Economist: falling world GDP growth is associated with developing markets

Economist: falling world GDP growth is associated with developing markets


The situation, said General Director of analytical Agency Washington Smith’s Research & Gradings Terence Smith, have deteriorated due to an increase in the Federal reserve system of the USA.

WASHINGTON, 7 Jan. The lower world Bank forecast for global growth in 2016 objectively reflects the negative impact of the slowing Chinese economy and recession in other emerging markets, said General Director of analytical Agency Washington Smith’s Research & Gradings Terence Smith.

The world Bank on Wednesday lowered its forecast for global growth in 2016 to 2.9% from 3.3% forecast in June.
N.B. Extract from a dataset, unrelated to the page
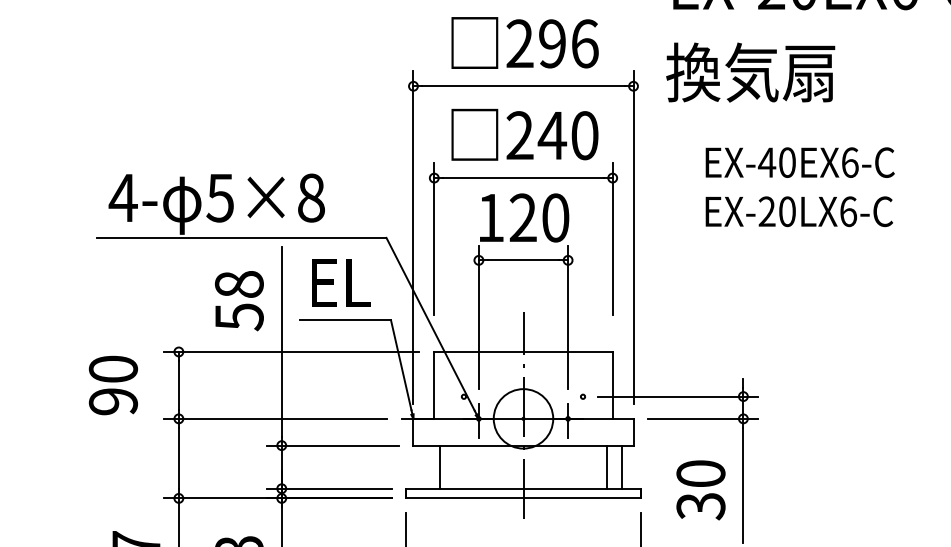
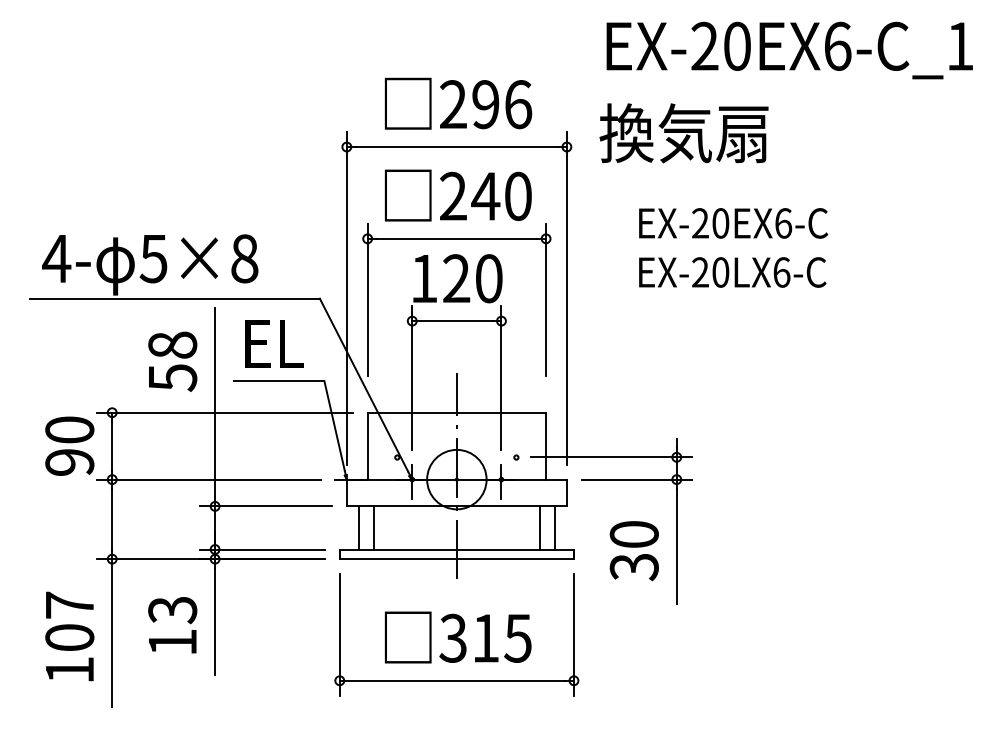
text: (767, 162) -> (700, 223), EX-40EX6-C -> EX-20EX6-C
text: (113, 384) -> (69, 445), moved
line: (425, 466) -> (358, 527), added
The Bank expects that the global economy will accelerate the pace of growth compared with 2.4% in 2015. Developing countries will “grow” by 4.8%, USA 2.7%, the Eurozone at 1.7%, China growth will slow to 6.7%, predicts finstitut.

“Last summer, the world Bank said that emerging markets are confronted with opposing winds in response to the falling commodity prices, China’s economy also began to slow down,” reminds the expert.

Now, due to an increase in the Federal reserve system of the USA, the situation has deteriorated — not only companies in emerging markets face higher borrowing costs, but the rest of them. In addition, businesses have to fight restrictions on access to capital markets, since investors are more attracted to securities denominated in the strong U.S. dollar, and investments in the real sector, he said.

“The situation is reflected in the U.S. market. In the last 12 months, Chinese businesses are the most heavily invested in U.S. assets. However, Chinese investors were the largest buyers of real estate in all the world,” he continued.

It so happened that the slowdown in economic growth in emerging markets and the main driver of the Chinese economy affects the wealth of the rest of the globe. Therefore, in order to restore sustainable growth in the world economy, it is necessary to return investor confidence in emerging markets, sums up the expert.